Clearly normative, because it is central to the users’ and community’s understanding and judgment of the safety and desirability of enabling the feature. Look at your discussion with the TAG, the marketing, et al. – all rely heavily on the fact that the array of Topics contains less data and less sensitive data than third-party cookies. If you advertise “the rent is low,” then you’re going to have to put a limit on the rent in the lease. The spec is the contract, not the Chrome explainers.

Should the spec use the “50 in one million" re-identification approach and relax the other requirements?

The spec currently requires set values for epoch length, noise, number of topics reported, number of topics in the top topics, etc. An alternative would be to allow implementers to choose different values or different methods of reaching the 50 in one million standard.

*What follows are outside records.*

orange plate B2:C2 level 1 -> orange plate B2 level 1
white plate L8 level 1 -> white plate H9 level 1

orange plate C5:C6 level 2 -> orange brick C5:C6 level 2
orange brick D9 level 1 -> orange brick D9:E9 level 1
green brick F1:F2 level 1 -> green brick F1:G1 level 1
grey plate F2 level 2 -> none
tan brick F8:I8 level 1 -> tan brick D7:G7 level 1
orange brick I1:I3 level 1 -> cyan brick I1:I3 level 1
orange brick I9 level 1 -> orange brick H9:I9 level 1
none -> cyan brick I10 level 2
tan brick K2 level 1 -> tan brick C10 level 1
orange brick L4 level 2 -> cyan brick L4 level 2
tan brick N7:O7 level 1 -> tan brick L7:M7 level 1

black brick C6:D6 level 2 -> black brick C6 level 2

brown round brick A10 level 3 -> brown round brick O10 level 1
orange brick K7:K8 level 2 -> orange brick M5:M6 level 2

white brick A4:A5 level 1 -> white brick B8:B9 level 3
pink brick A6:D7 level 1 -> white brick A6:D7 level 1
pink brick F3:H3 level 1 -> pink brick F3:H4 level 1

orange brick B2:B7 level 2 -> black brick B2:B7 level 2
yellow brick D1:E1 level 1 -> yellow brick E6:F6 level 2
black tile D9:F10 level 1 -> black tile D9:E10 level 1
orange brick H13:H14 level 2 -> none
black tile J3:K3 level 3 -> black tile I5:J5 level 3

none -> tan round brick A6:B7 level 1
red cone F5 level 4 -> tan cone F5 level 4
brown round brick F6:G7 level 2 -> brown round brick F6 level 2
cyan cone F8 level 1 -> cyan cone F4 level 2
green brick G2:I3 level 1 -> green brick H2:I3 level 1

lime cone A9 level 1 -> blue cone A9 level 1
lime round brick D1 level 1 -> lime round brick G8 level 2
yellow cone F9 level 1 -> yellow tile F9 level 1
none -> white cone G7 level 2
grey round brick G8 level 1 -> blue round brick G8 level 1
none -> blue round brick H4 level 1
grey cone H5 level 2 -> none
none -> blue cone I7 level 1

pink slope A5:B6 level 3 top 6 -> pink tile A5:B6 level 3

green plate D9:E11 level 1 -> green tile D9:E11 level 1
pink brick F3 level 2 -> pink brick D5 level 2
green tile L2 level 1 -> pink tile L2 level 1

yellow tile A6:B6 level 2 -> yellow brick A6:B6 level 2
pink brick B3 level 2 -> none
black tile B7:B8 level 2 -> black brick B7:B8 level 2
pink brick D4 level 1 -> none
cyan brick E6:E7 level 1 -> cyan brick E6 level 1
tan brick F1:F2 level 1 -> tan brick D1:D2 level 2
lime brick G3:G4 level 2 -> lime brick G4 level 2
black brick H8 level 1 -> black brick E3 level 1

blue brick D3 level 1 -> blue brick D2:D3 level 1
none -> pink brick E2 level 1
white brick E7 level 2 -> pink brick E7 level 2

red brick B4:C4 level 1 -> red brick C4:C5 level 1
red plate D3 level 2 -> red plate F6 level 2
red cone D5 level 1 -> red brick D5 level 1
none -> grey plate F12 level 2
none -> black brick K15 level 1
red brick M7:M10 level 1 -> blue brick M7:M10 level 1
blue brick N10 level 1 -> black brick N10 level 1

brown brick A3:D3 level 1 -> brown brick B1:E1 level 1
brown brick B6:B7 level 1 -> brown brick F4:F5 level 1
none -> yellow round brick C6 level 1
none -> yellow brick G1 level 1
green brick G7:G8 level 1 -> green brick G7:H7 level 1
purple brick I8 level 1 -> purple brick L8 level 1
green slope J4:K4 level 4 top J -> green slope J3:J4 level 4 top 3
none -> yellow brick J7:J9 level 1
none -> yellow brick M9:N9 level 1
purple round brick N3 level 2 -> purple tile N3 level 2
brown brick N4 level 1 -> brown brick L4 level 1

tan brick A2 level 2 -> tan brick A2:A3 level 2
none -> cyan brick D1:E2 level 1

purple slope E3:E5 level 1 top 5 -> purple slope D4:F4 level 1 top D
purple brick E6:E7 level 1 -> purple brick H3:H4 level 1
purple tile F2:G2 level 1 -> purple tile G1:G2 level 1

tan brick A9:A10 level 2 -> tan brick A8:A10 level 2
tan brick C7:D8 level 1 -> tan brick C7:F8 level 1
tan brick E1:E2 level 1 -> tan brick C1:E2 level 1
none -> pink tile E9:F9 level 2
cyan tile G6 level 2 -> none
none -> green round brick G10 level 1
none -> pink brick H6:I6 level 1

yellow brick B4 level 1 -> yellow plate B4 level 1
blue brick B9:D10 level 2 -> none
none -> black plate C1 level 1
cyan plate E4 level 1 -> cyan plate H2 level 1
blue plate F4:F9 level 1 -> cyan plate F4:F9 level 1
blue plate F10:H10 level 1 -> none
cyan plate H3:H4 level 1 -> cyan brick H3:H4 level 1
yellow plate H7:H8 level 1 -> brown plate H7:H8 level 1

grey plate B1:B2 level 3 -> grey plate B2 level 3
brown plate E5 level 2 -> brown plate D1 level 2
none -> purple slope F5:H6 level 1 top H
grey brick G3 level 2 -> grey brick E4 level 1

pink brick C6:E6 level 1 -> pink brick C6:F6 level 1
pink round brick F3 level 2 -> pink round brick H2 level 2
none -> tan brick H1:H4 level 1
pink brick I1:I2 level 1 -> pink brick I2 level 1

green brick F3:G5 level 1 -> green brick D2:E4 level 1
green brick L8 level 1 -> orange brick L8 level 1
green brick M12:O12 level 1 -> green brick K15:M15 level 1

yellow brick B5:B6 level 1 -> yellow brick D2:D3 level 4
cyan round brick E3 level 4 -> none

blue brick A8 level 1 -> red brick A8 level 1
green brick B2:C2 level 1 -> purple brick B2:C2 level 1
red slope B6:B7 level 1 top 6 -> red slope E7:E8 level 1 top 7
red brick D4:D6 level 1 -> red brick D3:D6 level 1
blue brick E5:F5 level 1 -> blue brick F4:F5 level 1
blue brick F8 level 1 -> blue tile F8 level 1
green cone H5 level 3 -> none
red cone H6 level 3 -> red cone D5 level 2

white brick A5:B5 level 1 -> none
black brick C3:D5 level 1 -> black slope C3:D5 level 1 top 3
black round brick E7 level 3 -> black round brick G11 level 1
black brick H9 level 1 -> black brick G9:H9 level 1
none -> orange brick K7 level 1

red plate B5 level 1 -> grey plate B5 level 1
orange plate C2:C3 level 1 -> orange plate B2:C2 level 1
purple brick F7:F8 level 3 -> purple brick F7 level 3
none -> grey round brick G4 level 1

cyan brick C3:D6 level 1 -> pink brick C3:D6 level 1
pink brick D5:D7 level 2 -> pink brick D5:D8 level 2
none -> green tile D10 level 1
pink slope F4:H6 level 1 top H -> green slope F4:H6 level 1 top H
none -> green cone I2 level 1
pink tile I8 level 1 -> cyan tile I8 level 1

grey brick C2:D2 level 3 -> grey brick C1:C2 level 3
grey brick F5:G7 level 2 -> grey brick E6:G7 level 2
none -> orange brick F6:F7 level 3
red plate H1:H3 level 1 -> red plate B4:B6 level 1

This would not be a good approach. First, these other methods aren’t covered by the research supporting the proposed method. Second, this more flexible standard hasn’t been discussed and would need a lot of work to prevent mischief. You could see embedded browsers gaming the system in various ways – running with very high error rates for a period of time to fill the cohorts, then switching to a low error rate and fine-grained taxonomy, etc. Thinking through a new standard is non-trivial.

So, if we’re not going to take all of these other numbers out of the spec, then the taxonomy limit doesn’t limit innovation. It’s just algebraically derivable from the 50 in a million number.

Is the “50 in one million" re-identification standard functionally equivalent to a limit on the size of the taxonomy?

No, because there are many other privacy concerns beyond re-identification. Increasing the noise rate doesn’t ameliorate the following concerns of a big taxonomy:

Sensitivity of payload. The sensitivity of the taxonomy content may be a higher user concern than the risk of re-identification. If the taxonomy is large, it is hard for the user to understand, review, trust that it doesn’t contain sensitive data.
Transparency. It is very easy to explain the feature’s safety if the taxonomy is limited. Explaining the 1 in 20,000 re-identification risk is not practical in a dialog.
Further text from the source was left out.